Any preconception I may have had about Oblivion were irrelevant. I didn’t know where it was going to go at first. It definitely offers things I didn’t expect, and yet, it simultaneously manages to borrow little things from many different movies, and therefore allowed me to se some things coming.
Hey look, it’s another big sci-fi movie with Tom Cruise in it. I’ve made my feelings clear about Tom Cruise and how I don’t like spending money on his films for obvious reasons (wacky Scientology reasons). Fortunately, I did NOT spend money on seeing this film. And yes, I feel better about that. My other feelings about Tom Crusie are simply as an actor. I think he often just seems to be playing himself all the time. He doesn’t vary enough from character to character. Let’s just say I’m really picky about his performances. Thankfully, however, in this case, Oblivion isn’t ruined by his involvement.
Oblivion involves this guy Jack Harper (Tom Cruise) who is sort of a high tech repairman that oversees and fixes an armada of defense drones that are protecting massive devices that process water on a ruined Earth. Humanity has left the planet after an alien invasion and moved to Titan, one of Saturn’s moons, where the water is needed. The drones guard against “Skavs”, these dangerous alien scavengers that have remained on our vastly changed planet. As Jack travels about a virtually unrecognizeable New York, his partner, Victoria (Andrea Riseborough) stays in their habitat/base as his communications officer, keeping watch over him while contacting their mission commander in an orbital space station called the Tet. In two weeks, they will have all the water they need and Jack and Victoria will get to leave Earth and join the rest of humanity on Titan. However, one day on a routine drone repair, Jack gets new and curious information about the Skags that causes him to ask some dangerous questions about his mission.
Any preconception I may have had about Oblivion were irrelevant. I didn’t know where it was going to go at first. It definitely offers things I didn’t expect, and yet, it simultaneously manages to borrow little things from many different movies, and therefore allowed me to see some things coming. Oblivion benefits greatly from some utterly gorgeous cinematography, exceptional CG effects, and other dazzling visuals. That’s really the bottom line here: another beautiful looking science fiction film with relatively thin story development.
The performances, however, are strong across the board – yes, even by Tom Cruise, even though he still just kind of plays this like most of his other characters. This is definitley one of his better performances as he offers some subtle nuances that make this character different than say, Ethan Hunt (Mission Impossible) or John Anderton (Minority Report), but I still can’t get past the fact that he’s just “Tom Cruise”. Classic case of someone being more a movie star and less an actor.

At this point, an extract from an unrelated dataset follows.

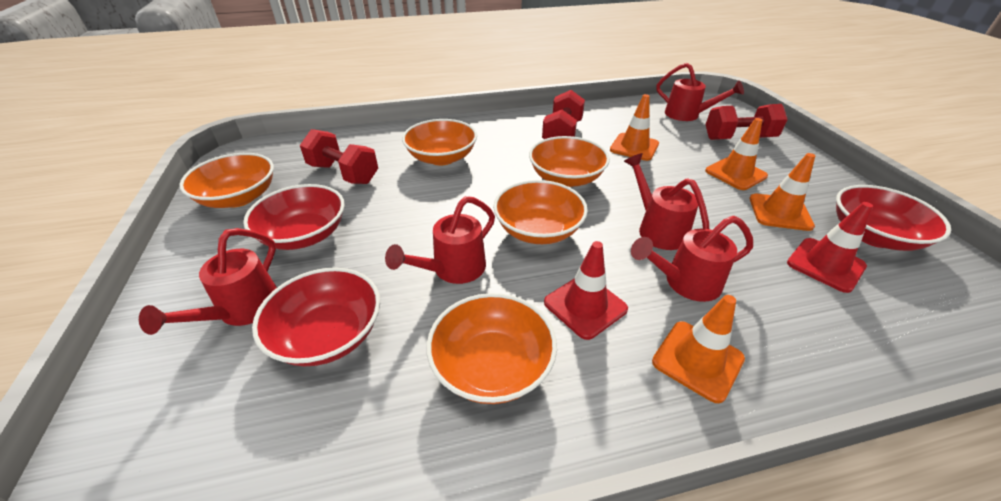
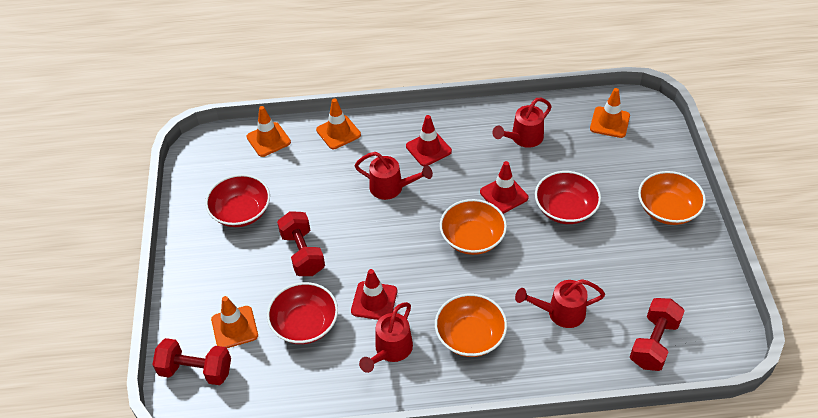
orange bowl: 5 -> 3
red traffic cone: 2 -> 3
red watering can: 5 -> 4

Andrea Riseborough (Victoria) is great as Jack’s sole companion and confidant on Earth during their mission of maintaining the drones. She is the counterpoint to his interest in old Earth, and a growing desire to try to save it, as she is perfectly content to leave and go to Titan. Morgan Freeman is great, as always, even though he is sometimes just playing himself as well. Olga Kurylenko is also good, and of course chock full of lovely.
Most of the film relies on Cruise, however, and he does fine. However, I can’t help but feel that, despite a more dramatic level of science fiction material here, there is some emotional connection missing. But I think that’s more due to the fact that much of this film’s story is pulled from elements of other films rather than all Cruise’s fault. Luckily, there are a few surprises here and there to keep you watching, and as I said, the whole film is just plain gorgeous to look at.

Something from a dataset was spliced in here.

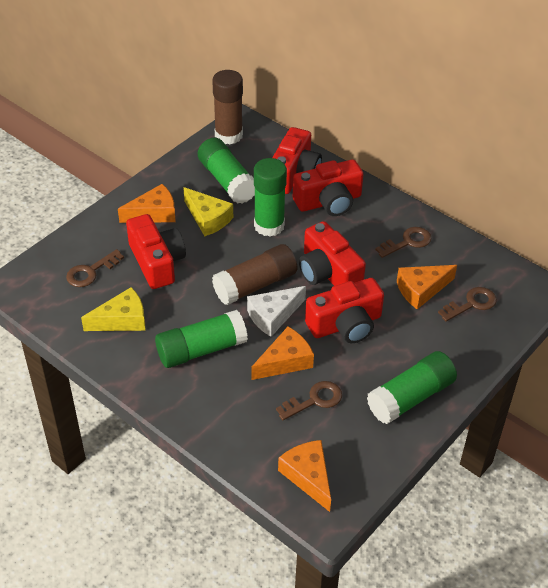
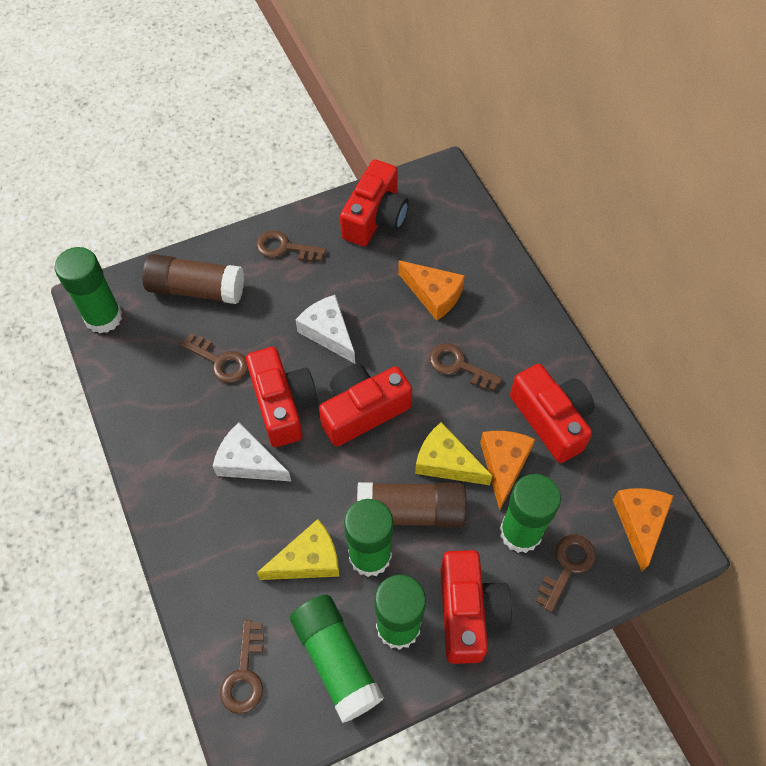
brown key: 4 -> 5
green glue stick: 4 -> 5
orange cheese: 4 -> 3
white cheese: 1 -> 2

Oblivion is definitely a more dramatic film rather than a big sci-fi actioner. There are a few scenes of cool action, but most of this is more thoughful, and focuses on Jack’s story, which is primarily a suspense mystery. The film reveals its’ secrets a little at a time which is one of the strong points.

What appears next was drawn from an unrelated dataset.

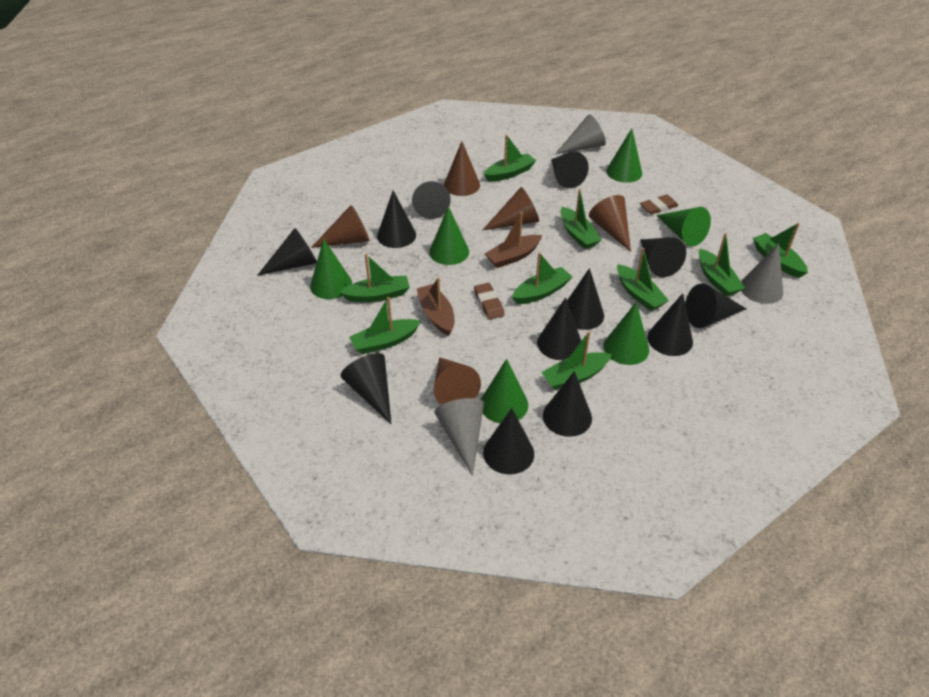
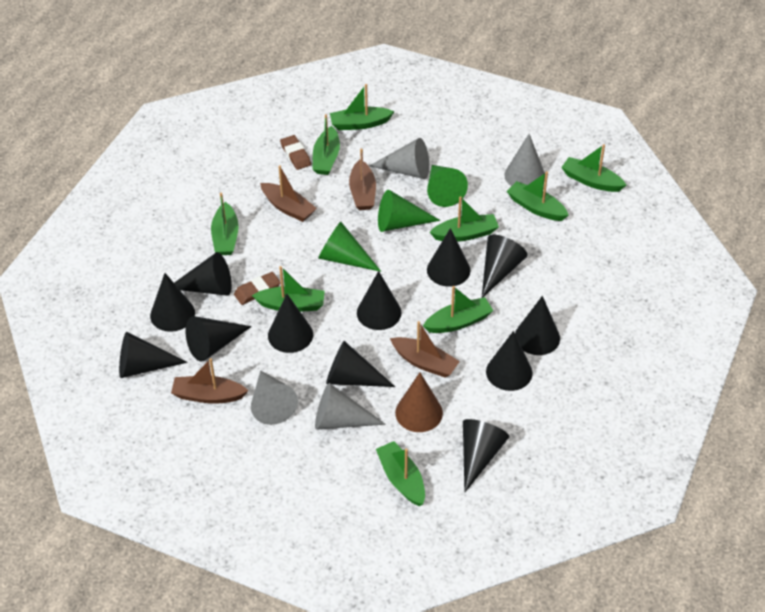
brown boat: 2 -> 4
brown cone: 5 -> 1
green cone: 6 -> 3
grey cone: 3 -> 4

Oblivion is directed by Joseph Kosinski (Tron: Legacy) based on his and Arvin Nelson’s graphic novel. Screenplay is by Kosinski, Michael Arndt (Toy Story 3, Star Wars 7) and Karl Gajdusek (Dead Like Me). It is generally well written, minus the derivative aspects..
Nevertheless, Oblivion is fairly entertaining, if not at least a visual feast. For that alone, it’s a great big screen film. I’d have to give a solid three kittenhands, though I think I would have given it more if they had cast someone else in the role of Jack, which may have helped me connect more emotionally with the material. However, even as it stands, it’s a decent science fiction film and deserves some kind of big screen viewing.
~ Neil T. Weakley, your average movie-goer, not interested in anyone having a problem with my perfectly justifiable Tom Cruise problem. Deal with it.